Have you ever heard of tithing your money? If you were to save 10-20% of your monthly checks and perhaps 50% of gift money that would equal a hefty sum when combined in savings!
9. Avoid debt that does not help build long-term financial security.
For example, avoid borrowing money for things that do not provide financial benefits or that do not last as long as the loan. Examples include: a vacation, clothing, and dinners out in restaurants. Also avoid unusually high interest cash advance loans. Examples of debt that helps build long-term financial security include: Paying for a college education (for you or your child). Buying or remodeling a house.
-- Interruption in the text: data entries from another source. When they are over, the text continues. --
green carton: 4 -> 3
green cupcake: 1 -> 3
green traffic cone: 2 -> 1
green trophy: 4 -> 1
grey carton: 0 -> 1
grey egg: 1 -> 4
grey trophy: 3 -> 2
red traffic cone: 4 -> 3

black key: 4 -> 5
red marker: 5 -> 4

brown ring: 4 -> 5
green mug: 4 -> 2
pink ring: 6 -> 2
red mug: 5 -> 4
Buying a car to get to work.
10. Save your change at the end of the day.
Take that change and deposit it into the bank (every week or month). You may find it surprising how a few cents can add up to a substantial sum of money!
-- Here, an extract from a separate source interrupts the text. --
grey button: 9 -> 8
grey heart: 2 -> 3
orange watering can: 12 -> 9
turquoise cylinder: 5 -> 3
11. When you get a tax refund, save as much of it as possible.
12. If your work offers a retirement plan, such as 401(k) or 403(b) plan that deducts money from your paycheck, join it!
Most employers will match up to $.50 on each dollar you contribute. The matched amount is free money!
13. If you decide to make investments, do your homework.
Three Simple Rules for Investing:
- Know what you are investing in.
- Get professional advice if you need it.
- Maintain enough money in a savings account to pay for 2-6 months of expenses in case of emergency. Make sure you have an emergency savings account before considering investing in non-deposit or non-FDIC products.
14. If you own stocks, reinvest the dividends to purchase more stocks.
Some companies offer an easy way to do this called a Dividend Reinvestment Program (DRIP). This process increases your investment faster, similar to compounding.
15. If you are interested in learning about investing, you might want to consider an investment club.
The National Association of Investment Clubs (NAIC) is the corporation that supports this investment style. Investment clubs are groups of people who work together to understand the process and value of investing even small amounts of money (as little as $5-$10).
If you currently don’t have an emergency fund, and you are in an emergency and need cash fast, you can consider a payday loan. Just make sure to pay the loan back ASAP because it will be an extremely high interest loan. As an alternative, consider getting a loan from peer-to-peer lending network Lending Club. You can get loans with rates as low as 8% there.
An ounce of savings today is worth a pound of gold tomorrow.